Portsmouth Herald - 4/21/2017

By focusing her scientific expertise on an area of urgent need and then building bipartisan coalitions, Rep. Mindi Messmer, D-Rye, has had great success advancing legislation to protect the health and availability of drinking water on the Seacoast.

The Senate looks poised to pass House Bill 484, which continues the work of a task force created under former Gov. Maggie Hassan to investigate the first cancer cluster ever identified in the state of New Hampshire.

In February 2016, the Department of Health and Human Services identified a pediatric cancer cluster that found higher than expected incidences of two rare forms of cancer, rhabdomyosarcoma and pleuropulmonary blastoma, in Greenland, New Castle, North Hampton, Portsmouth and Rye.

That task force has sought information from the families whose children have cancer. With assistance from the Conservation Law Foundation, the task force has also tested for contaminants in wells and surface water surrounding the now-closed Coakley landfill. The surface water tests have revealed contaminants in concentrations far higher than the safety thresholds for drinking water recommended by the federal Environmental Protection Agency.

The task force has also been in touch with other families, not originally identified by the state, whose children have been diagnosed with rare cancers. The task force has already done vitally important work and we are pleased Gov. Chris Sununu has gone on record to say he will sign the bill if it reaches his desk.

House Bill 431 will create a commission to study long-term goals and requirements for drinking water in the Seacoast. This bill, which will address not only water quality issues but quantity issues as well, unanimously passed the Senate yesterday and is now headed for the governor’s desk. This commission would be positioned to study issues such as the water infrastructure problems in New Castle that were discovered the night of the Tarbell House fire in 2016 or the conflict between Stratham and the towns of North Hampton and Hampton, which are trying to stop the private water company Aquarian from supplying water to Stratham’s Wiggin Way Homeowners Association. As we all learned during the drought and watering bans this past summer, increased development, aging infrastructure and our steadily warming climate will tax our water supplies and distribution systems. This is a forward-looking commission whose work will increase in importance with each passing year.

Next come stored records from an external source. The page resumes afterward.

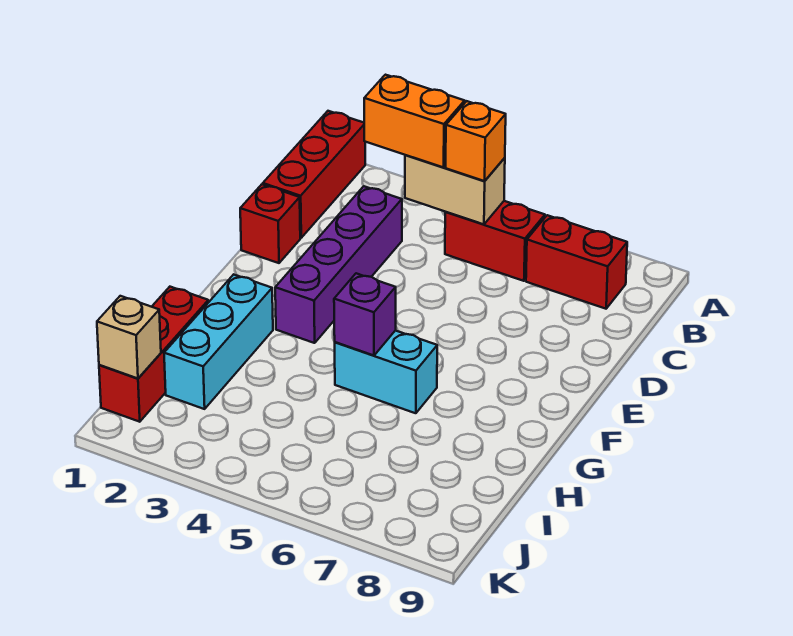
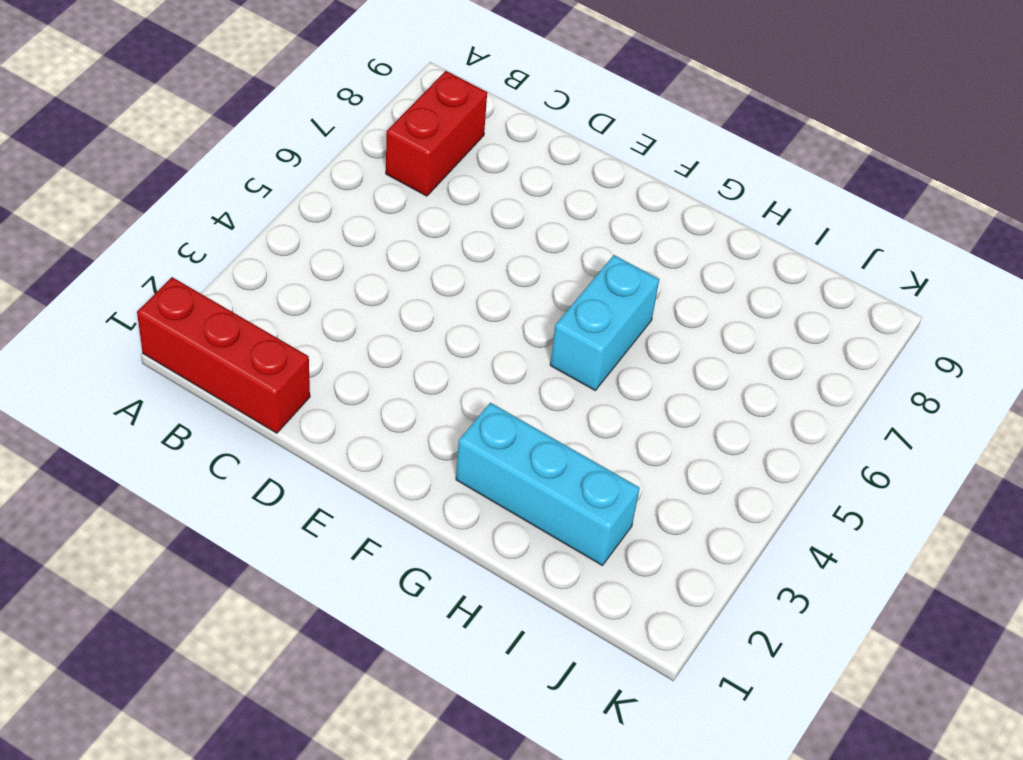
none -> red brick B5:B6 level 1
none -> purple brick C3:F3 level 1
none -> red brick D1 level 1

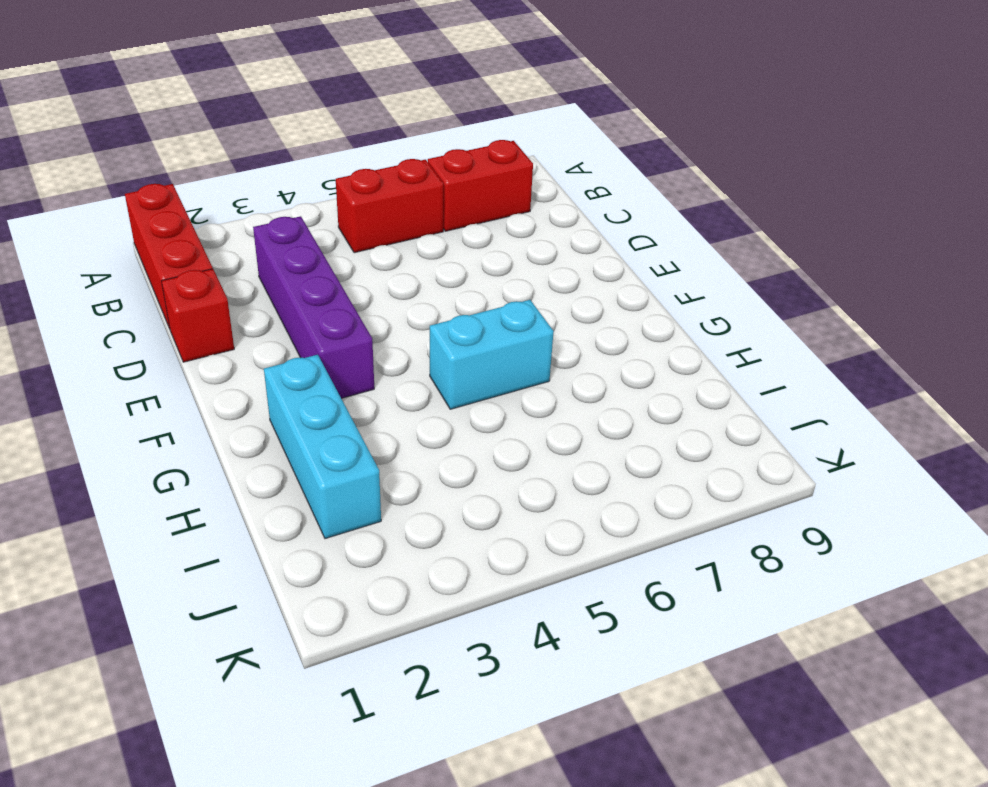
none -> red brick H1:J1 level 1
none -> tan brick B4:B5 level 2
none -> purple brick G5 level 2

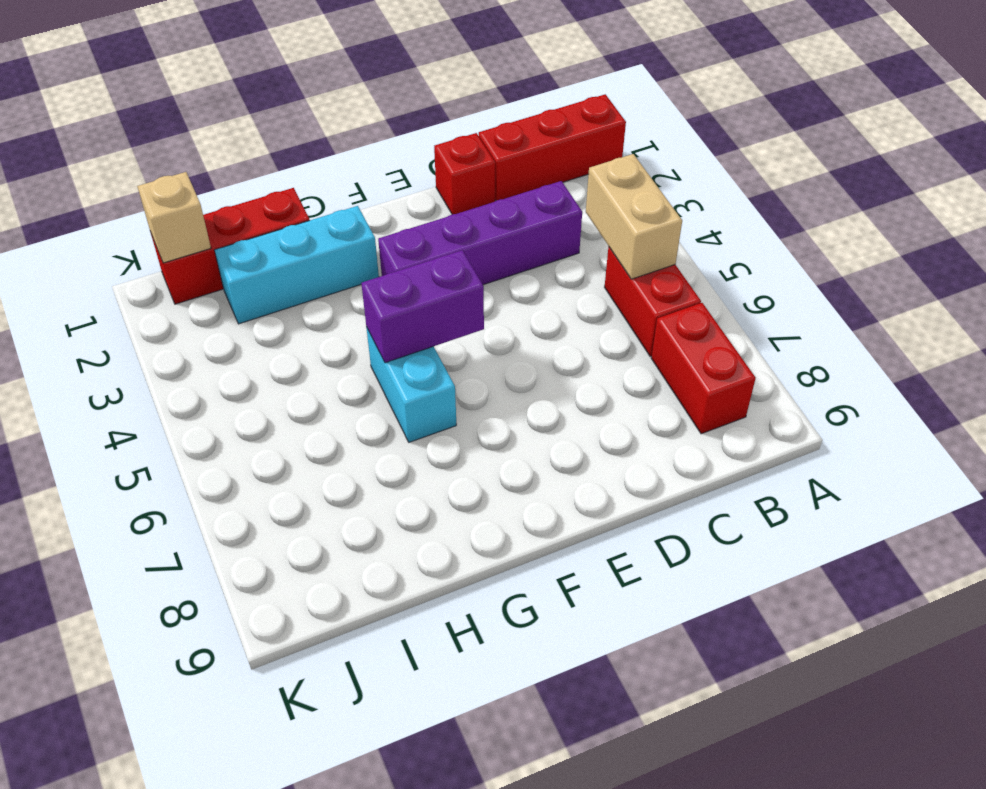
purple brick F5:G5 level 2 -> purple brick G5 level 2
none -> orange brick B3:B4 level 3
none -> orange brick B5 level 3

House Bill 511 establishes a commission to study creating a public health oversight program within the Department of Health and Human Services. This program would investigate links between chronic diseases and the environment. It will also offer doctors protocols on how to help patients who have been exposed to toxins linked to health problems. For example, right now many adults and children at Pease know they have elevated levels of PFCs in their blood but don’t know what impact that will have on their health or what to tell their doctors about it. This commission would address ongoing health monitoring for people known to have been exposed to toxic chemicals.

Finally, House Bill 485 would lower the safety threshold for chemicals in the PFC family. The EPA last year lowered the threshold from 400 parts per trillion to 70 ppt. This bill would lower the safety threshold to 20 ppt, the same level as Vermont. This bill stalled in the House Finance Committee because the Department of Environmental Services estimated it could cost $30 million if implemented. Messmer hopes this bill will move out of finance and be voted on by the House sometime next year.

We applaud Messmer for her success in championing healthy and adequate water on the Seacoast and for work to create support for those who have been exposed to unhealthy water. We also thank members of both parties and the governor for putting partisanship aside and treating these bills as urgent matters of public health and giving them fair hearings.